The authors of the MQRNN utilized both horizon-specific local context, essential for temporal awareness and seasonality mapping, and horizon-agnostic global context to capture non-time-sensitive information, enhancing the stability of learning and the smoothness of generated forecasts. To build a model that sort of reproduces what the MQRNN is doing, we need to write a quantile loss function and add layers that capture local context and global context. I added an attention layer to it to show you how the attention mechanism can be included in such a process:

# Attention Layer
class Attention(Layer):
def __init__(self, units):
super(Attention, self).__init__()
self.W1 = Dense(units)
self.W2 = Dense(units)
self.V = Dense(1)
def call(self, query, values):
hidden_with_time_axis = tf.expand_dims(query, 1)
score = self.V(tf.nn.tanh(self.W1(values) + self.W2(hidden_with_time_axis)))
attention_weights = tf.nn.softmax(score, axis=1)
context_vector = attention_weights * values
context_vector = tf.reduce_sum(context_vector, axis=1)
return context_vector, attention_weights

# Quantile Loss Function
def quantile_loss(q, y_true, y_pred):
e = y_true - y_pred
return tf.reduce_mean(tf.maximum(q*e, (q-1)*e))

def combined_quantile_loss(quantiles, y_true, y_pred, output_steps):
losses = [quantile_loss(q, y_true, y_pred[:, i*output_steps:(i+1)*output_steps]) for i, q in enumerate(quantiles)]
return tf.reduce_mean(losses)

# Model architecture
def create_model(input_shape, quantiles, output_steps):
inputs = Input(shape=input_shape)
lstm1 = LSTM(256, return_sequences=True)(inputs)
lstm_out, state_h, state_c = LSTM(256, return_sequences=True, return_state=True)(lstm1)
context_vector, attention_weights = Attention(256)(state_h, lstm_out)
global_context = Dense(100, activation = 'relu')(context_vector)
forecasts = []
for q in quantiles:
local_context = concatenate([global_context, context_vector])
forecast = Dense(output_steps, activation = 'linear')(local_context)
forecasts.append(forecast)
outputs = concatenate(forecasts, axis=1)
model = Model(inputs, outputs)
model.compile(optimizer='adam', loss=lambda y, f: combined_quantile_loss(quantiles, y, f, output_steps))
return model

Here are the plotted forecasting results:

We also evaluated the SMAPE for each item, as well as the percentage coverage of the interval (how much actual was covered by the interval). The results are as follows:

This toy version can serve as a good baseline to start with quantile forecasting. The distributed training is not configured for this setup nor the model architecture is optimized for large-scale forecasting, thus it might suffer from speed issues. In the next section, we will look into a package that allows you to do quantile forecasts with the most advanced deep-learning models.

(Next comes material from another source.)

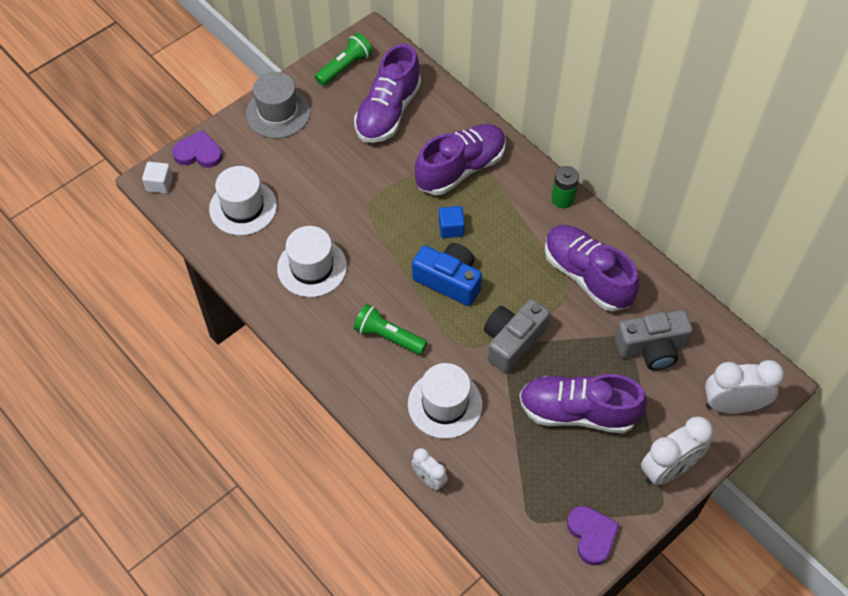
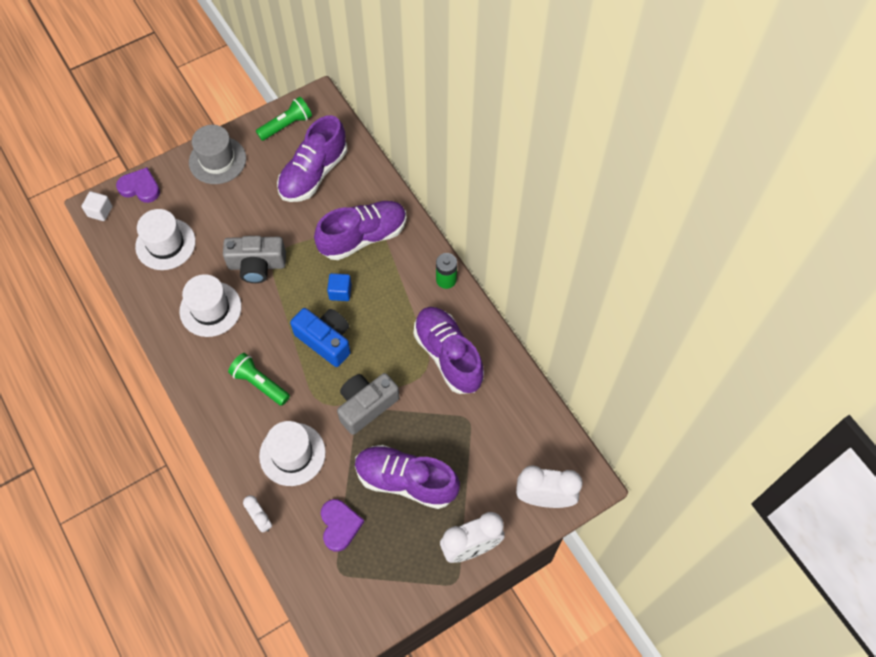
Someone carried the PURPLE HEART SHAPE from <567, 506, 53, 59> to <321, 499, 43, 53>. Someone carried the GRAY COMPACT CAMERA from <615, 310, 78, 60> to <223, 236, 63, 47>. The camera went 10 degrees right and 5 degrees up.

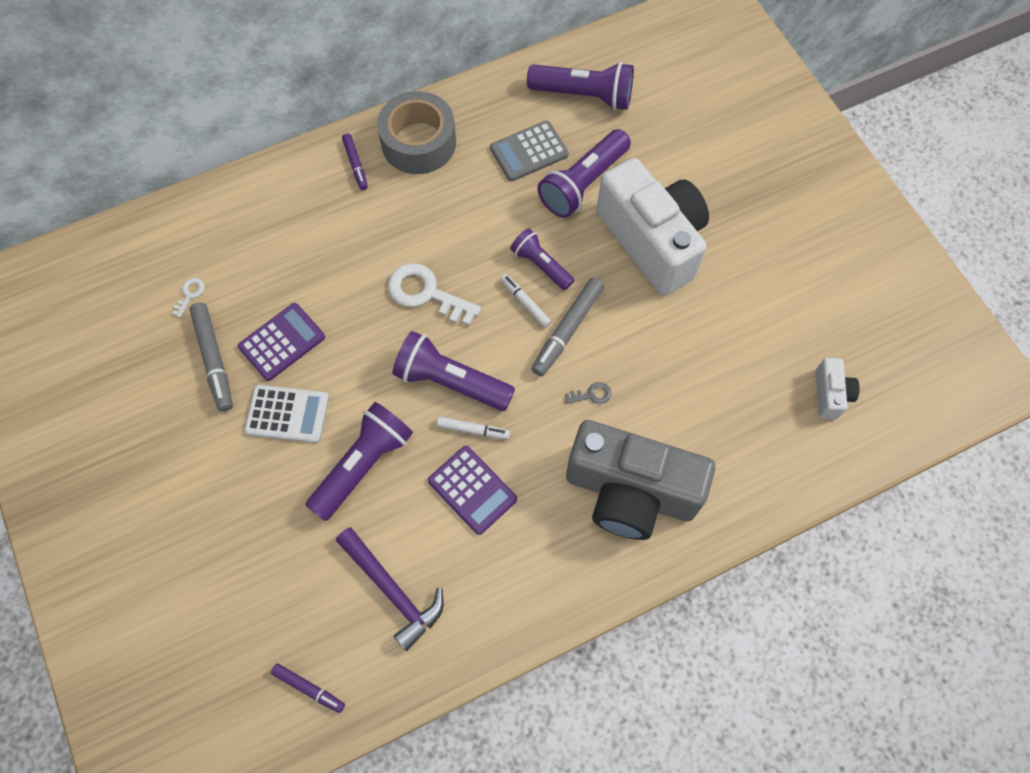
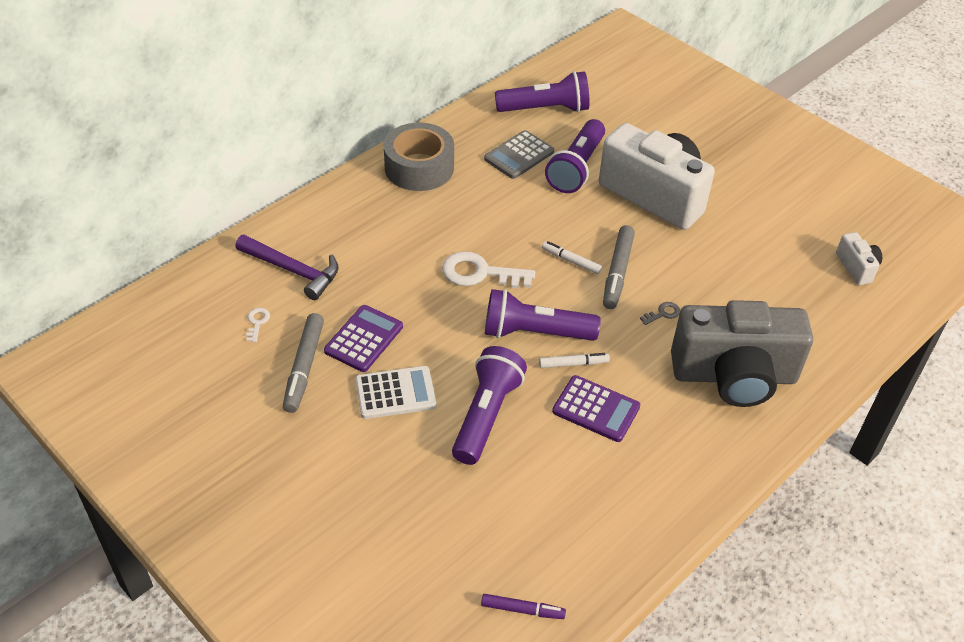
Someone rotated the GRAY MARKER at <189, 303, 44, 109> by 45 degrees clockwise. Someone carried the PURPLE CLAW HAMMER from <336, 527, 108, 124> to <235, 235, 104, 65>. Someone took away the PURPLE MARKER at <342, 133, 26, 57>. Someone took away the PURPLE POCKET TORCH at <510, 228, 64, 62>. The camera went 20 degrees left and 20 degrees down.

The neuralforecast package is an outstanding Python library that allows you to use most of the SOTA deep neural network models for time series forecasting, such as PatchTST, NBEATs, NHITS, TimeMixer, etc. with easy implementation. In this section, I will use PatchTST as an example to show you how to perform quantile forecasting.

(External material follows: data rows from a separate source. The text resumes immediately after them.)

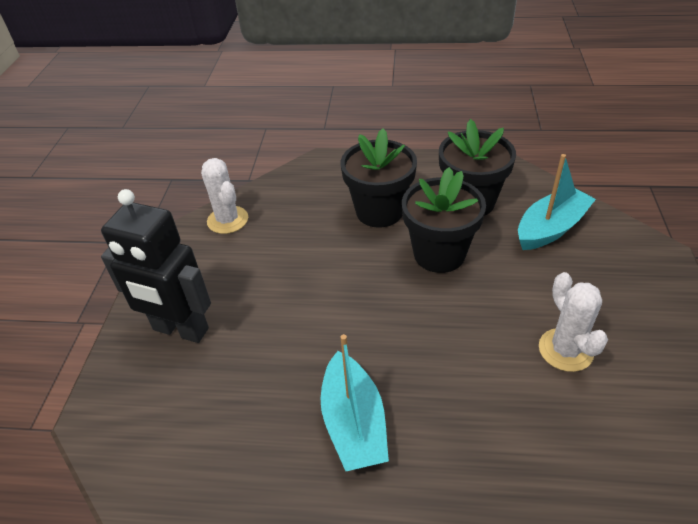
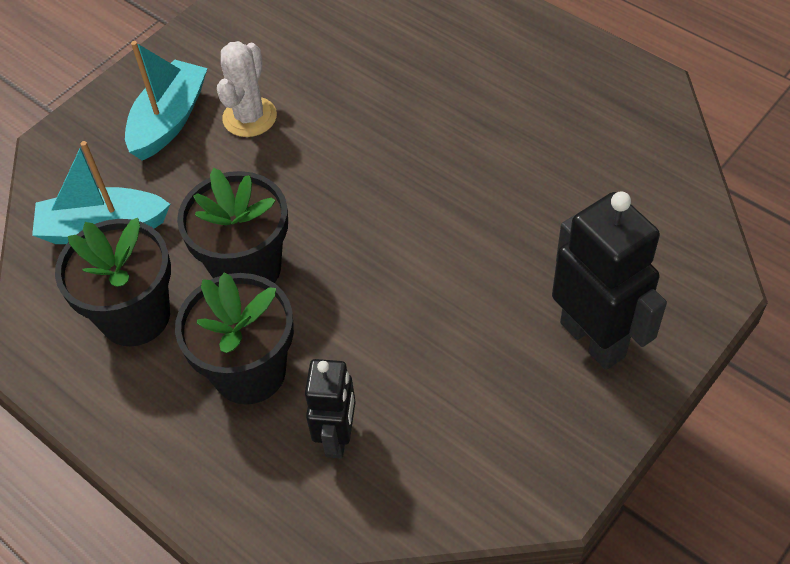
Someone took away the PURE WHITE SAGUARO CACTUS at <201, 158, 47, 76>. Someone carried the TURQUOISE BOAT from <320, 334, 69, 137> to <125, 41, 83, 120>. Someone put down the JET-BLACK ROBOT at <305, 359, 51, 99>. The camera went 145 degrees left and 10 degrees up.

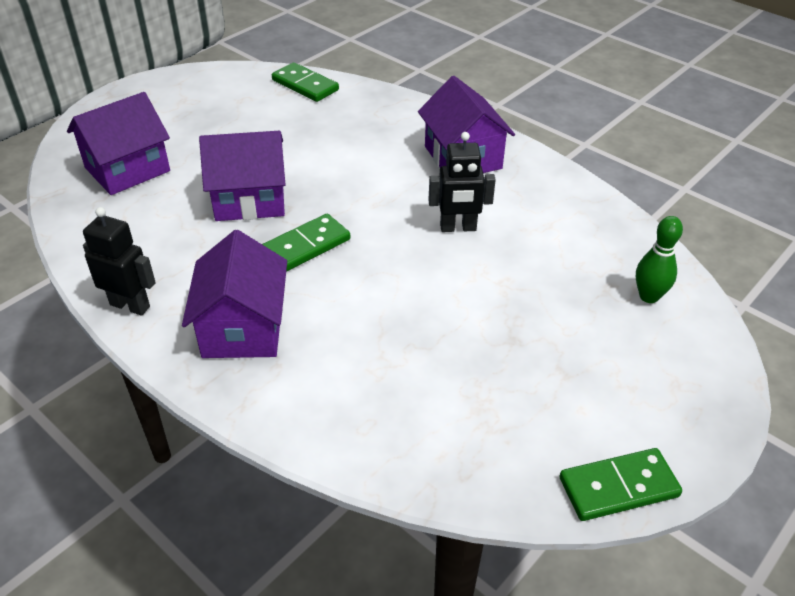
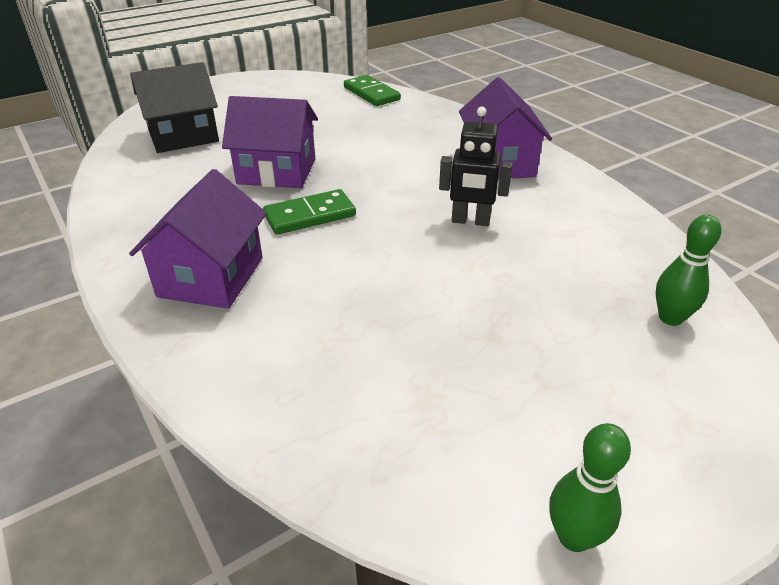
Someone repainted the PURPLE HOUSE at <67, 92, 103, 103>, which became the JET-BLACK HOUSE at <130, 62, 89, 91>. Someone took away the JET-BLACK ROBOT at <83, 207, 73, 109>. Someone swapped the LEAF-GREEN DOMINO PIECE at <560, 448, 122, 73> for the LEAF-GREEN BOWLING PIN at <549, 423, 82, 129>. The camera went 15 degrees right and 5 degrees down.

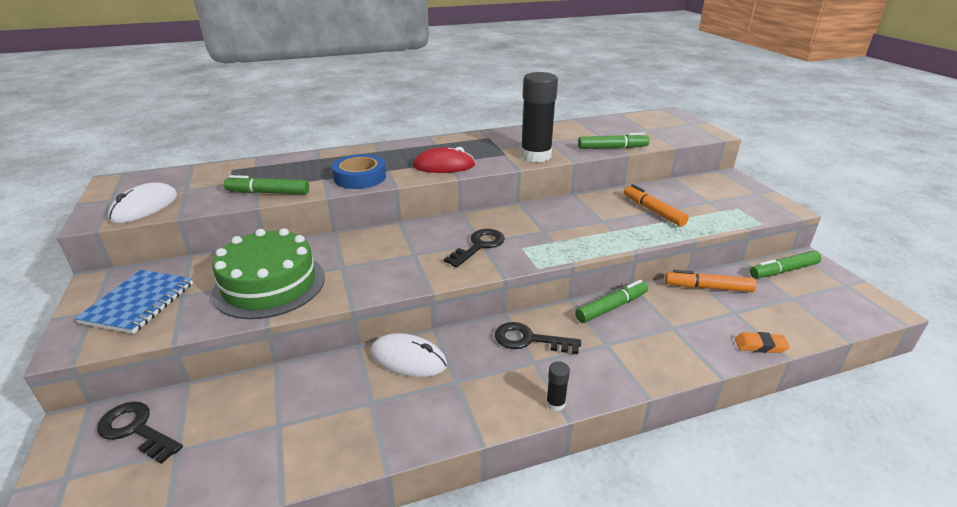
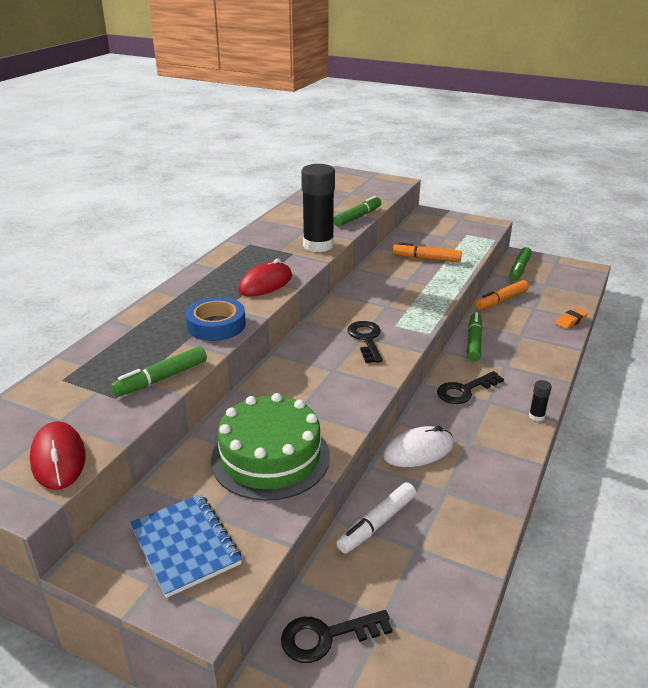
Someone repainted the PURE WHITE COMPUTER MOUSE at <108, 183, 69, 40>, which became the CRIMSON COMPUTER MOUSE at <30, 421, 56, 69>. Someone put down the PURE WHITE MARKER at <337, 482, 79, 72>. The camera went 45 degrees left and 0 degrees up.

First, load the necessary modules and define the parameters for PatchTST. Tuning the model will require some empirical experience and will be project-dependent. If you are interested in getting the potential-optimal parameters for your data, you may look into the auto modules from the neuralforecast. They will allow you to use Ray to perform hyperparameter tuning. And it is quite efficient! The neuralforecast package carries a great set of models that are based on different sampling approaches. The ones with the base_window approach will allow you to use MQLoss or HuberMQLoss, where you can specify the quantile levels you are looking for. In this work, I picked HuberMQLoss as it is more robust to outliers.

# Install the package
pip install neuralforecast

# Load the package
from neuralforecast.core import NeuralForecast
from neuralforecast.models import PatchTST
from neuralforecast.losses.pytorch import HuberMQLoss, MQLoss

# Define Parameters for PatchTST
PARAMS = {'input_size': 104,
'h': output_steps,
'max_steps': 6000,
'encoder_layers': 4,
'start_padding_enabled': False,
'learning_rate': 1e-4,
'patch_len': 52, # Length of each patch
'hidden_size': 256, # Size of the hidden layers
'n_heads': 4, # Number of attention heads
'res_attention': True,
'dropout': 0.1, # Dropout rate
'activation': 'gelu', # Activation function
'dropout': 0.1,
'attn_dropout': 0.1,
'fc_dropout': 0.1,
'random_seed': 20240710,
'loss': HuberMQLoss(quantiles=[0.1, 0.5, 0.9]),
'scaler_type': 'standard',
'early_stop_patience_steps': 10}

# Get Training Data
train_df = df[df.ds

# Fit and predict with PatchTST
models = [PatchTST(**PARAMS)]
nf = NeuralForecast(models=models, freq='W')
nf.fit(df=train_df, val_size=12)
Y_hat_df = nf.predict().reset_index()

Here are plotted forecasts:

Here are the metrics:

Through the demo, you can see how easy to implement the model and how the performance of the model has been lifted. However, if you wonder if there are any easier approaches to do this task, the answer is YES. In the next section, we will look into a T5-based model that allows you to conduct zero-shot quantile forecasting.

We have been witnessing a trend where the advancement in NLP will also further push the boundaries for time series forecasting as predicting the next word is a synthetic process for predicting the next period’s value. Given the fast development of large language models (LLMs) for generative tasks, researchers have also started to look into pre-training a large model on millions of time series, allowing users to do zero-shot forecasts.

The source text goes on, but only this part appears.